Quanto può durare? Non si comanda il mondo con le sole portaerei, quando non si ha più la forza economica per farlo.

A me sembra ovvio che, se fosse lungimirante, l’Occidente, che è il mio mondo e a cui tengo, lavorerebbe – per il suo proprio bene – per la stabilità e la legalità internazionali, per un mondo multipolare dove gli interessi degli altri siano presi in considerazione e le soluzioni siano cercate nella politica e non nelle armi. Questo libro mostra in maniera inequivocabile che oggi non è così.

Io spero fortemente che l’Occidente si avveda che sta marciando a trombe sonanti verso il proprio abisso, esca dalla cecità di non voler vedere che il suo potere è sempre più fragile e non rimanga prigioniero in un’immagine di sé come “giusto dominatore” che ormai è non solo ipocrita, ma soprattutto velleitaria.

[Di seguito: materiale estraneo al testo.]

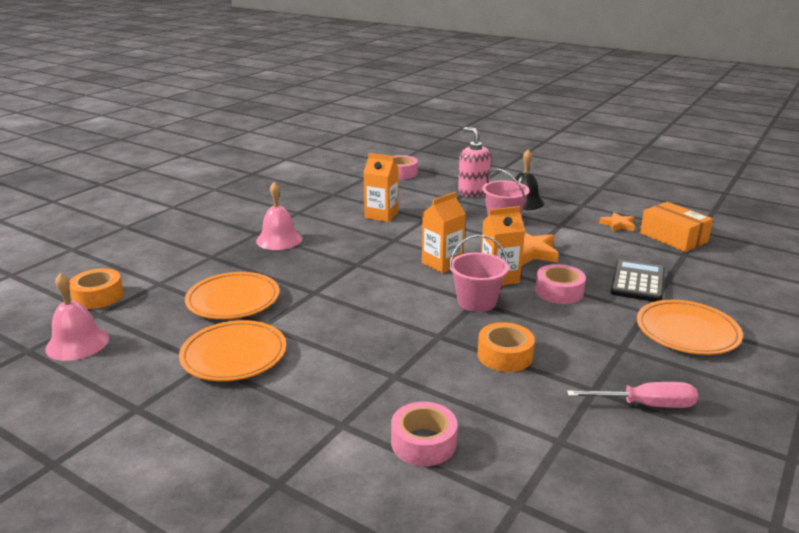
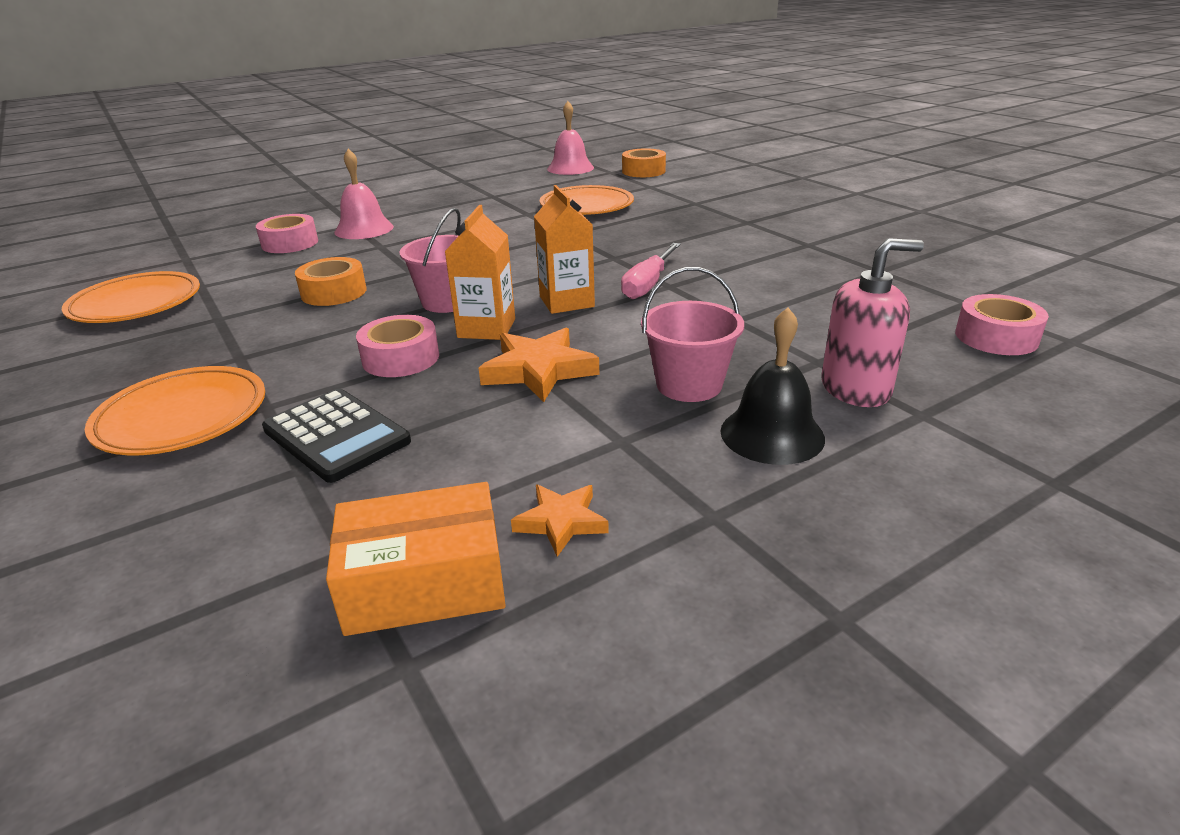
camera: 115 degrees right, 5 degrees up
(234, 355) = (492, 203): orange plate -> orange plate (136, 304)
(279, 239) = (719, 229): pink bell -> pink bell (364, 229)
(381, 215) = (768, 290): orange carton -> none
(645, 405) = (155, 335): pink screwdriver -> pink screwdriver (648, 284)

Siamo ancora in tempo per cercare di costruire una politica internazionale che sia ricerca di collaborazione e non lotta rapace per il predominio. Che sia basata sul riconoscimento e il rispetto reciproco e non sul chiamare chiunque non si sottometta “avversario strategico”, “Stato criminale”, o “autocrazia”, o simili. Siamo ancora in tempo per cercare di riconoscere che può esistere una legalità internazionale. Che la politica è per tutti meglio delle armi. Lo ripetono da tempo le persone più lungimiranti, dal segretario generale delle Nazioni Unite ai vecchi tessitori della politica internazionale come Henry Kissinger, dai grandi leader spirituali come il Dalai Lama e il Papa a centinaia di milioni di semplici cittadini nel mondo che non ne possono più delle innumerevoli guerre scatenate illegalmente, come mostra questo libro, dall’Occidente.

Abbiamo imparato a vivere insieme – senza ammazzarci – all’interno di Stati sovrani, ma non abbiamo ancora imparato a vivere insieme – senza ammazzarci – tra Stati sovrani. Dobbiamo impararlo, per il bene di tutti. Per farlo, il primo passo è riconoscere, come questo libro mostra con lucida e serena chiarezza, che fino a oggi i fuorilegge siamo stati noi. Cosa stiamo aspettando?